Jody Bleiberg, Ph.D., ABSNP
Dr. Bleiberg, licensed in Maryland, D.C., and Virginia, has dual training and credentialing as a school psychologist and clinical psychologist. She received her Masters Degree in Education from Boston State College in 1978 and worked for five years as a certified school psychologist in Massachusetts and Illinois. In 1990, Dr. Bleiberg received her Ph.D. in Clinical Psychology from Northwestern University. In 2017, Dr. Bleiberg was granted Diplomate status by the American Board of School Neuropsychology, LLC.
Dr. Bleiberg's clinical experience covers a wide range, from infants to adults and from normal development to severe emotional disorders, in settings ranging from schools to hospitals. She has extensive training and experience in conducting therapy and completing neuropsychological, psychological, and educational evaluations. Since moving to the Washington area, she has trained and practiced in several hospitals and clinics, such as the Washington V.A., Washington Hospital Center, Suburban Hospital, and the Treatment and Learning Center. For the last twenty years, she has limited her practice to child and adult neuropsychological, psychological, psychoeducational, and admission evaluations, as well as lecturing on personality and cognitive psychology. Dr. Bleiberg has held faculty positions at George Washington University and Georgetown University and has provided clinical psychology training at Catholic University. She has been a featured speaker at many local public and private schools and agencies, a presenter at an international conference on adolescence, has published in the area of drug addiction, and has developed numerous parent and student education seminars.

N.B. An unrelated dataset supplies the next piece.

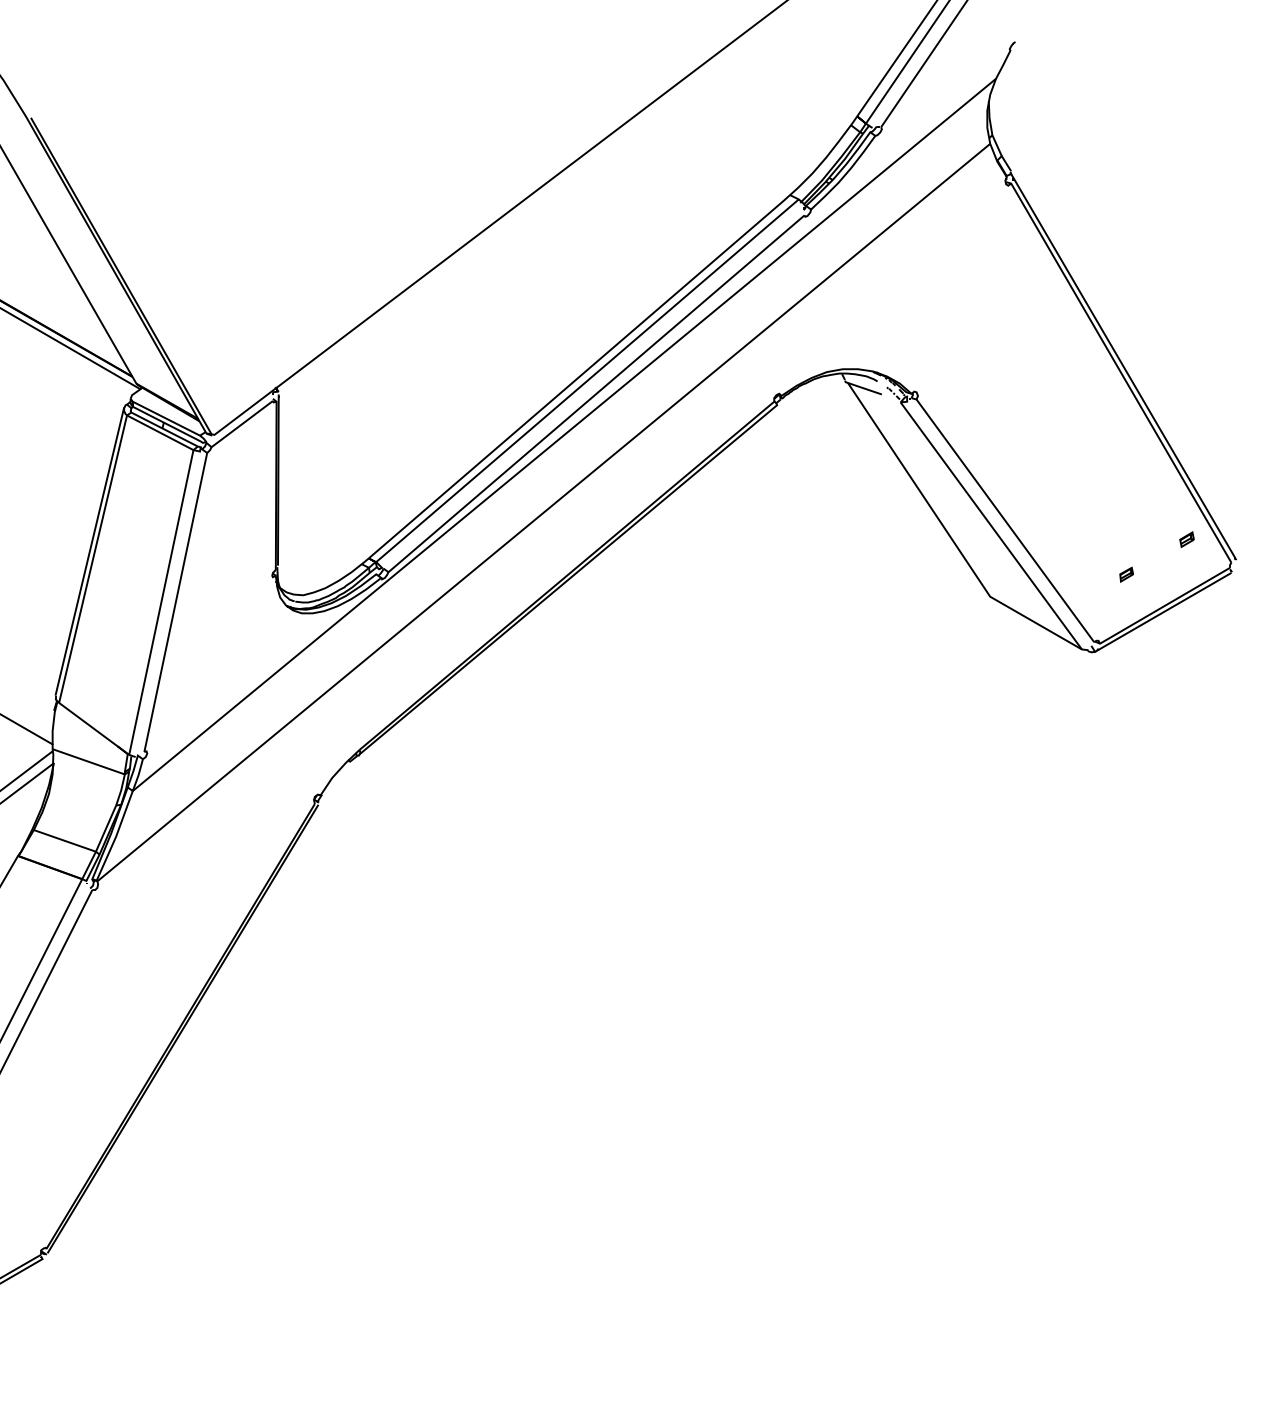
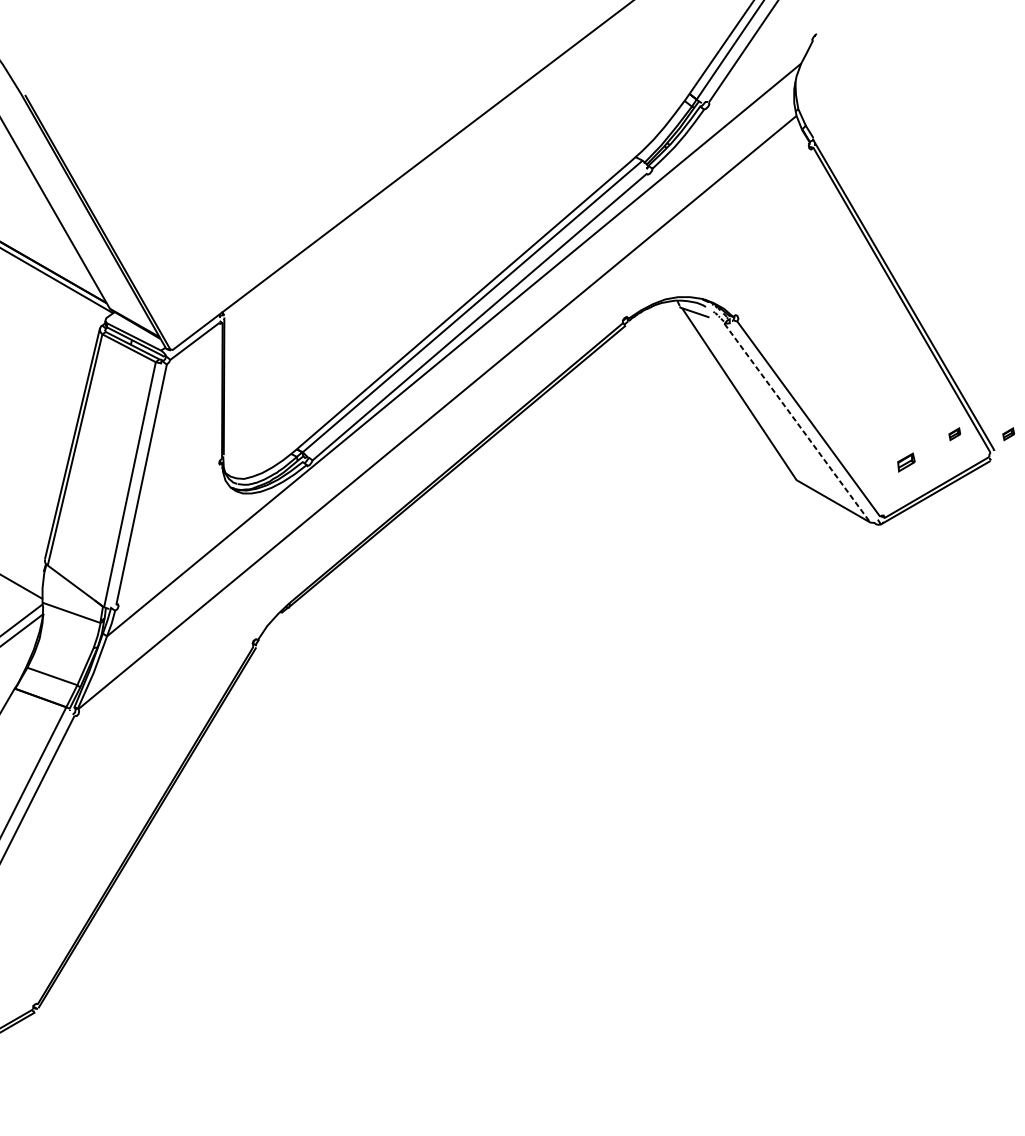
line: (991, 526) -> (797, 423), solid -> dashed
part: (1253, 539) -> (1008, 434), added
part: (1126, 574) -> (906, 462), size x1.6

Dr. Bleiberg has a passion for understanding the whole individual. Her training and expertise in school, clinical, and neuropsychology come together in her diagnostic and treatment consultations, assessments, and recommendations, reflecting a holistic and multifaceted view of the client, family, and educational environment. Dr. Bleiberg believes psychiatric diagnoses are based upon symptoms and syndromes, and while common symptom patterns are seen, each person has a unique and variable clinical presentation. Diagnosis also does not address the actual cause or underlying personality make-up that trigger symptoms. The contributors to life difficulties need to be viewed from the perspective of the interaction of multisystemic contributors.
Aside from formal training, Dr. Bleiberg has gained practical experience from being the mother of four children.